In his last two games, Peterson has now blocked nine combined shot attempts. Keep it up and we’ll have to come up with some kind of nickname. (“Slim Protector?” We’ll workshop it.)

Peterson wanted it, clearly. The Trojans nearly suffered an embarrassing loss at home to Pacific on Tuesday, and there was a noticeable energy to start against the Bruins that was missing the last time out. After the game Tuesday, Peterson called out the effort, saying he felt the Trojans played down to their competition.

They rose to the moment Saturday.

A 10-3 run late in the first half gave the Trojans an eight-point lead with 4:49 to play before the break. Peterson had six of his 15 first-half points during the spurt. He went 6-of-8 from the field and 3-for-3 from beyond the 3-point line in the game’s first 20 minutes, snapping out of a personal funk and igniting the Trojan crowd on hand.

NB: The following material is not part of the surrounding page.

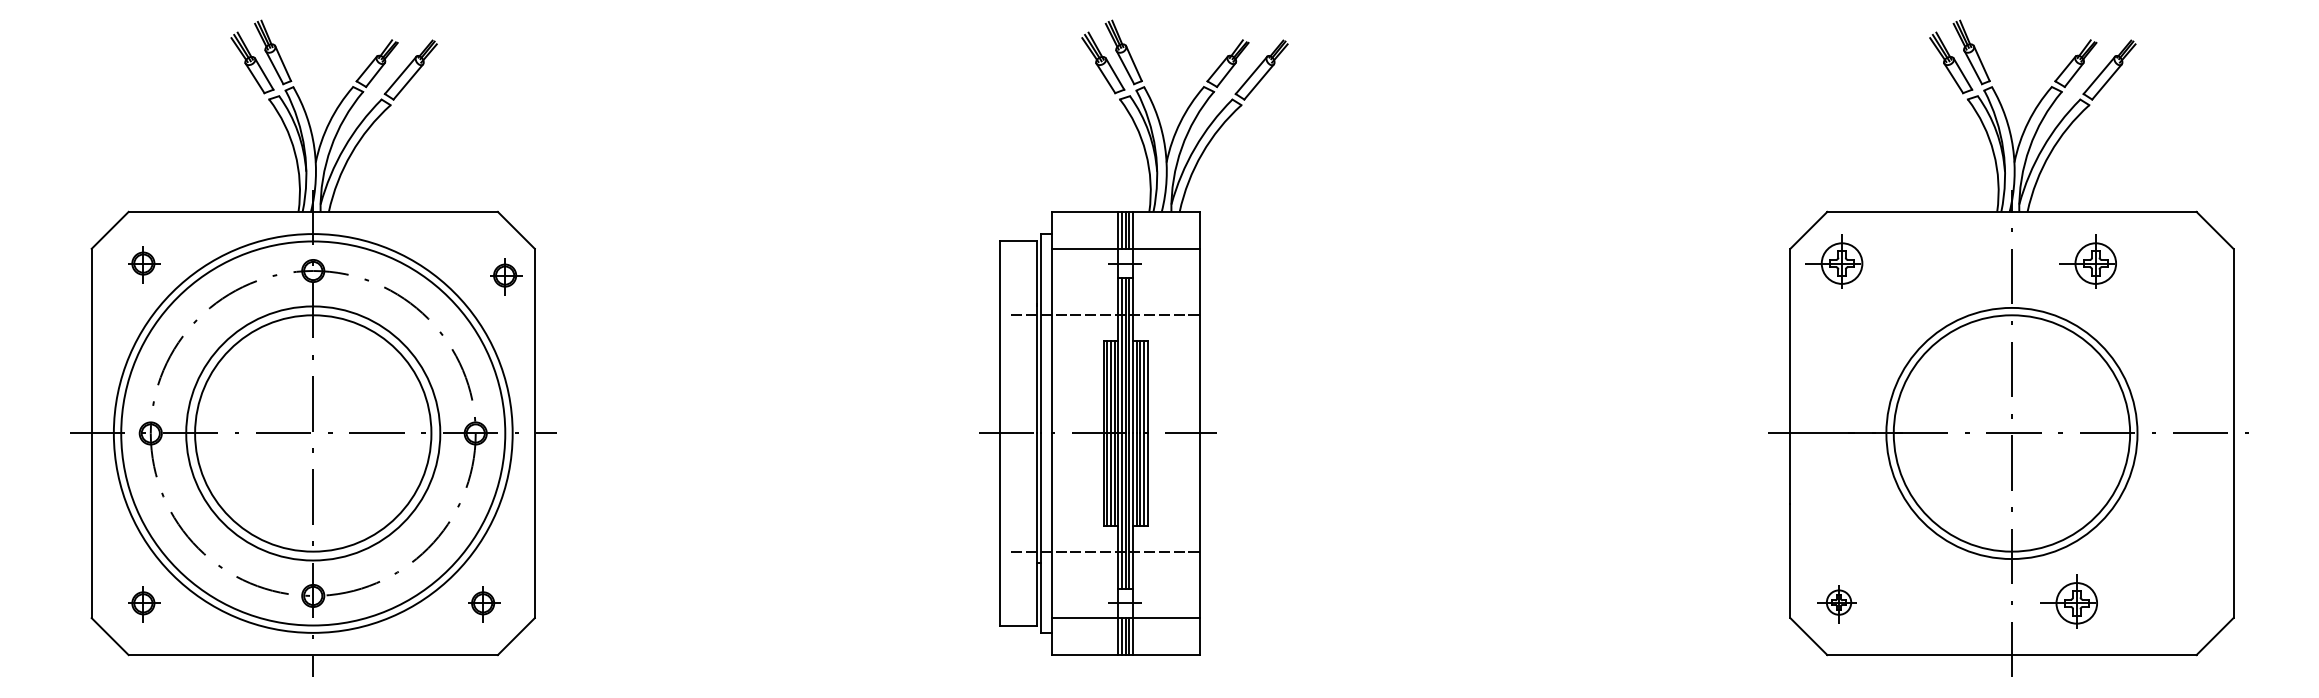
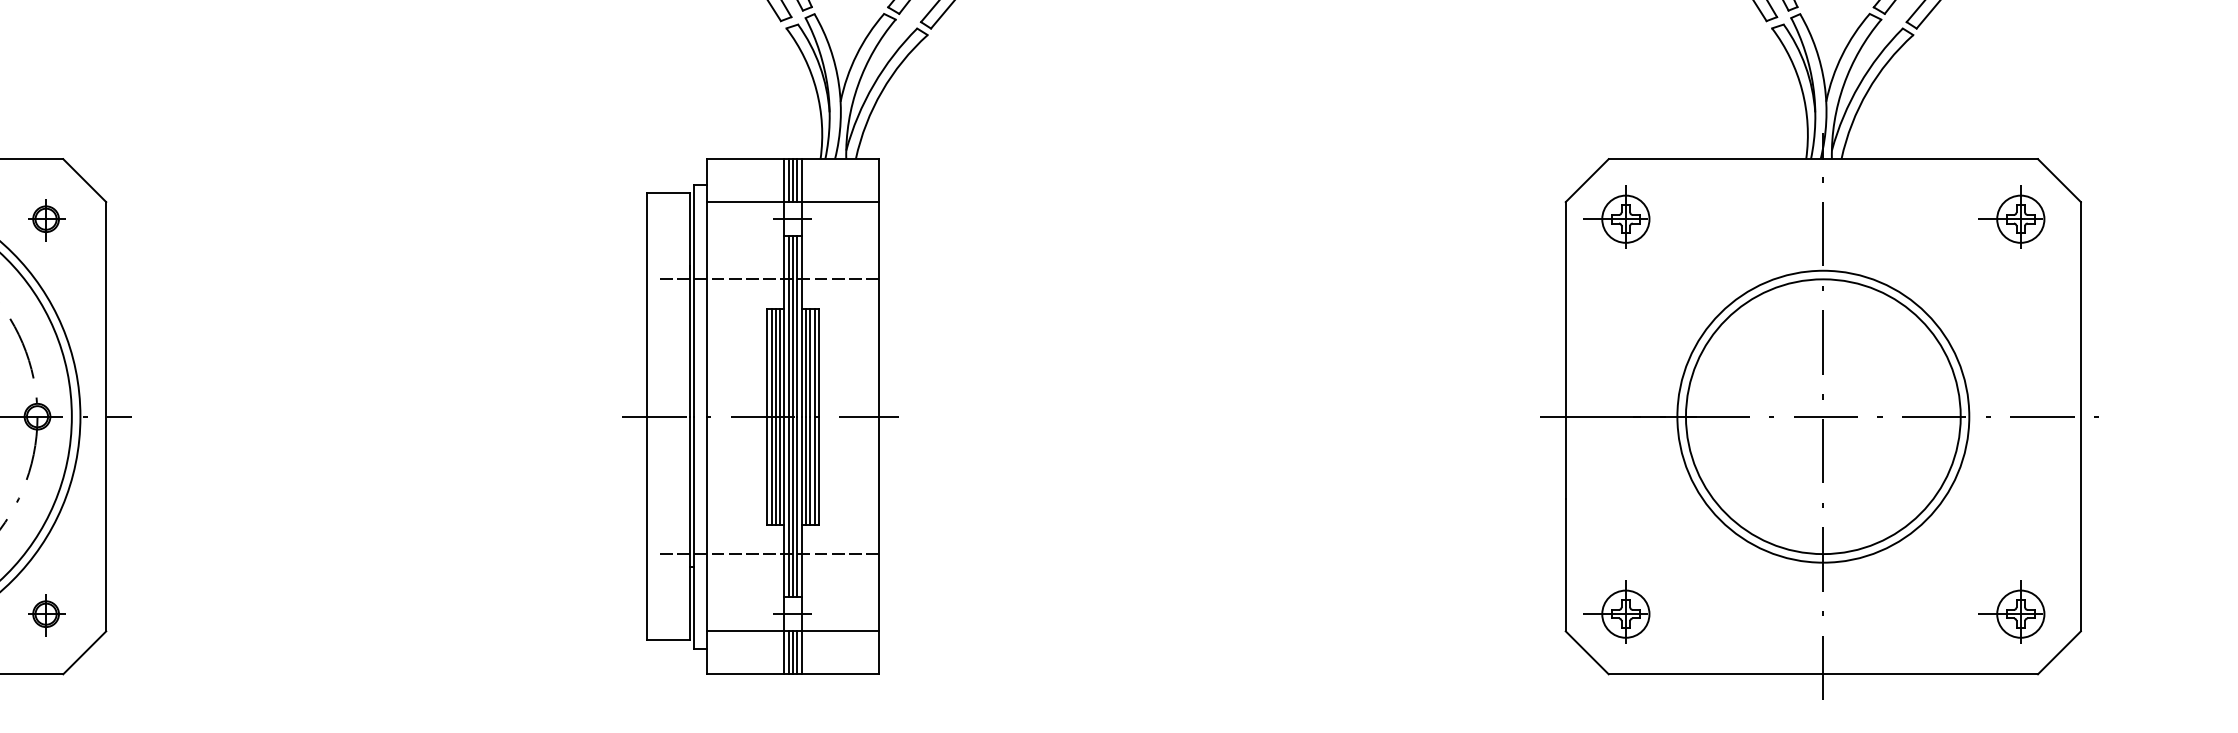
part: (2087, 261) -> (2011, 216), moved
part: (506, 276) -> (47, 220), moved
part: (1834, 601) -> (1617, 612), size x1.67
part: (2068, 601) -> (2011, 612), moved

A personal 8-0 Tyger Campbell run over the final two minutes drew UCLA back even until a Peterson jumper with 16 seconds left put USC up 2 going into the break.

Peterson stayed hot in the second half, but the outside shooting early opened up space to attack, and he got himself to the free throw line for six attempts in the final 20 minutes.

He had everything on display. An off-the-dribble trey, a fall-away jumper from just below the free throw line, at the rim, at the line, Peterson was all in his bag, finishing with a career-high 27 points on 9-of-13 shooting and adding four assists to go with the defensive effort he put in.

After UCLA took a four-point lead with 12:28 to play in the game, USC responded with an 18-6 run to go back up by eight.

Campbell and Johnny Juzang were able to keep the Bruins within striking distance late, but USC was able to get stops when needed and knocked down its free throws—something that hasn’t always been a given this season. After not taking a single foul shot in the first half, USC was 11-for-12 from the charity stripe in the second half.

Down three with only a few ticks left on the clock, Campbell had the ball in his hands hoping to inflict heartbreak, but it wasn’t meant to be. No buzzer-beater to save the Bruins. Only USC jubilation.

Campbell finished with a season-best 27 points to pace the Bruins. Juzang, a Player of the Year candidate in the conference, was limited to just 12 points on 4-of-16 shooting. (Peterson had that assignment, and he stuck like glue all night.)

The Bruins shot just 30% from the field, 26% in the second half. That sweltering SC defense from earlier in the season was on full display. Jules Bernard and Jaime Jaquez Jr., two swing scorers for the Bruins, shot a combined 3-for-20.

If Campbell was going to get his, no one else would. And no one else did. UCLA had just 16 paint points all game

USC got 10 points and nine boards from Chevez Goodwin. Reese Dixon-Waters added 10 points as well.

The win moved the Trojans (21-4, 10-4 Pac-12) into sole possession of second place in the conference standings, 2.5 games back of Arizona. It also gave the Trojans a much-needed second Quad 1 win to bolster their NCAA Tournament résumé.

They’ll look to keep it rolling against Washington next Thursday at home, with tip-off set for 8:30 p.m. PT.

UCLA (17-5, 9-4 Pac-12) will look to rebound when it hosts Washington State next Thursday at 8 p.m. PT.